Sergeant Man is a fell in the English Lake District. It is properly a secondary summit of High Raise, but is given a separate chapter by Alfred Wainwright in his third Pictorial Guide nonetheless, as it "is so prominent an object and offers so compelling a challenge". Its rocky cone is indeed in great contrast to the grassy dome of High Raise.

==Topography==
Sergeant Man lies a third of a mile to the south east of the parent fell and is the pivotal point for a complex system of ridges radiating eastward from High Raise. Sergeant Man is not actually visible from the peak of High Raise and Sergeant Man only comes into view as you gently descend from High Raise. South east, passing between Codale and Stickle Tarns is the broad spur leading to Blea Rigg, Silver How and Loughrigg. Sitting above Codale Tarn is the rocky subsidiary top of Codale Head — a grandchild of High Raise. From here further ridges run east to Tarn Crag and north east to Calf Crag and the circuit of Greenburn.

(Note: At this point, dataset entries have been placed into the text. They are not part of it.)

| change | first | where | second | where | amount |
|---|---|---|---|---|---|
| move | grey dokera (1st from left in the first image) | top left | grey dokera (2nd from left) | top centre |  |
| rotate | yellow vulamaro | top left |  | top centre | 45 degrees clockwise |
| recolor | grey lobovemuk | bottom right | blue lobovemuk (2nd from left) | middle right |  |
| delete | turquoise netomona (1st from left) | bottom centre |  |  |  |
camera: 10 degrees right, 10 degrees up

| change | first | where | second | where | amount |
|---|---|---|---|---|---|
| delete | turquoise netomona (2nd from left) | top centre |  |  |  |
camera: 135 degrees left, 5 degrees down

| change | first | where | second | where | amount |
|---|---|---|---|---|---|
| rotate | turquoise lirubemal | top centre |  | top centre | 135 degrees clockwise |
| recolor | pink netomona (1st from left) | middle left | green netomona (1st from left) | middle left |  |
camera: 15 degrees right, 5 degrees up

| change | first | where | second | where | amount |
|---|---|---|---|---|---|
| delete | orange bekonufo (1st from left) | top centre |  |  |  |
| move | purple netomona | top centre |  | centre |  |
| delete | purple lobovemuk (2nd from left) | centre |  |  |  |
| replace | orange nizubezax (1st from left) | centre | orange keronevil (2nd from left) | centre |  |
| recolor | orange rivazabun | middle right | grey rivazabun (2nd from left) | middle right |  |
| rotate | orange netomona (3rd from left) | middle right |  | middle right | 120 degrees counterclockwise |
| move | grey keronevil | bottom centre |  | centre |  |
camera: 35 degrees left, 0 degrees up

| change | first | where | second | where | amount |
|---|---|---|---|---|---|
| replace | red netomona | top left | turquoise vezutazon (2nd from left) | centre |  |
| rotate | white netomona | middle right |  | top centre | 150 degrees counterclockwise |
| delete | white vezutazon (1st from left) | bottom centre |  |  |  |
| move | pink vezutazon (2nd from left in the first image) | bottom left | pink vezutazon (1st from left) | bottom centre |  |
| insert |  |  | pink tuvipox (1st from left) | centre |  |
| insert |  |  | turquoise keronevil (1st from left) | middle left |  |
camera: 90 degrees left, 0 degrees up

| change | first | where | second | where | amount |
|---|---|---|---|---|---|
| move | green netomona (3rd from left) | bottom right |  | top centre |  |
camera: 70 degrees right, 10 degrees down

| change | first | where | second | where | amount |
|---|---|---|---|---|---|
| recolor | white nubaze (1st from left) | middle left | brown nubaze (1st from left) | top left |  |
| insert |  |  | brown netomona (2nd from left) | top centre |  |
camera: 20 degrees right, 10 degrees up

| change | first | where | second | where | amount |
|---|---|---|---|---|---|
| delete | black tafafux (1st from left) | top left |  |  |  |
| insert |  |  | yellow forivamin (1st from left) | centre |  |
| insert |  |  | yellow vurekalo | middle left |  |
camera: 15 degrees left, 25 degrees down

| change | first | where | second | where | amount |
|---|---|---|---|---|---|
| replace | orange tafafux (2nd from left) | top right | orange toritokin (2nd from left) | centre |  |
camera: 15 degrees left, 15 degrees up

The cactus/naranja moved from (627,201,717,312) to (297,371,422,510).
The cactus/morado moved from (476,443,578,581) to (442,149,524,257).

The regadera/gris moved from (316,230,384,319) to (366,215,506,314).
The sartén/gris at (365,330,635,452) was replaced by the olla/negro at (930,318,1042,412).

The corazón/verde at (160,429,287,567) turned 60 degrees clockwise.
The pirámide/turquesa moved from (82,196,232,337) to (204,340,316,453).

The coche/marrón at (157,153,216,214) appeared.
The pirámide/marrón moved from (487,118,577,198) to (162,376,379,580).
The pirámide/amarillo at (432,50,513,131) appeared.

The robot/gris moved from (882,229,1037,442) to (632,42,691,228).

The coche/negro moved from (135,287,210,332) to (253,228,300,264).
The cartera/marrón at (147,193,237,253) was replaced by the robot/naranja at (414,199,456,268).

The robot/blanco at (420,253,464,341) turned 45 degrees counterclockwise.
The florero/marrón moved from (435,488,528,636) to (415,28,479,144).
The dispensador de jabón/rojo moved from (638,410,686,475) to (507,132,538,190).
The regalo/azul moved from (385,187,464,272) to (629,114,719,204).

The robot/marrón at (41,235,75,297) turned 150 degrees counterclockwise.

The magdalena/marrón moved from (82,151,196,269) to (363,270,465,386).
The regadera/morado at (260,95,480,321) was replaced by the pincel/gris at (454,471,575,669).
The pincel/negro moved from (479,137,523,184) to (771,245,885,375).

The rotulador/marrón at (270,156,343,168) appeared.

Steep ground falls away to the south of Sergeant Man, down to the valley of Bright Beck, this being the main feeder of Stickle Tarn. All water from this flank flows to Great Langdale. East of the summit between the Tarn Crag and Blea Rigg ridges, lie Codale Tarn and the headwaters of Easedale, streams bound for Grasmere. To the north of Sergeant Man are the upper gathering grounds of Wythburndale, which flow via Thirlmere to the sea at Workington.

==Ascents==
The popular ways up Sergeant Man are either from Great Langdale via Stickle Tarn, or by a variety of routes from Grasmere village. These can take in the Blea Rigg, Tarn Crag or Calf Crag ridges, or ascend via Far Easedale or Easedale Tarn. The latter route takes the walker past Belles Knott, a striking feature near Codale Tarn. From below it appears as a sharp peak, etched against the skyline, but from above an easy grassy promenade is revealed behind.

==Summit==
The area between Sergeant Man and Codale Head has a rash of small tarns, but the summit area is otherwise reasonably dry. The final cone is most easily climbed via a ridge on the northern side, and has good all round views except where obscured by High Raise.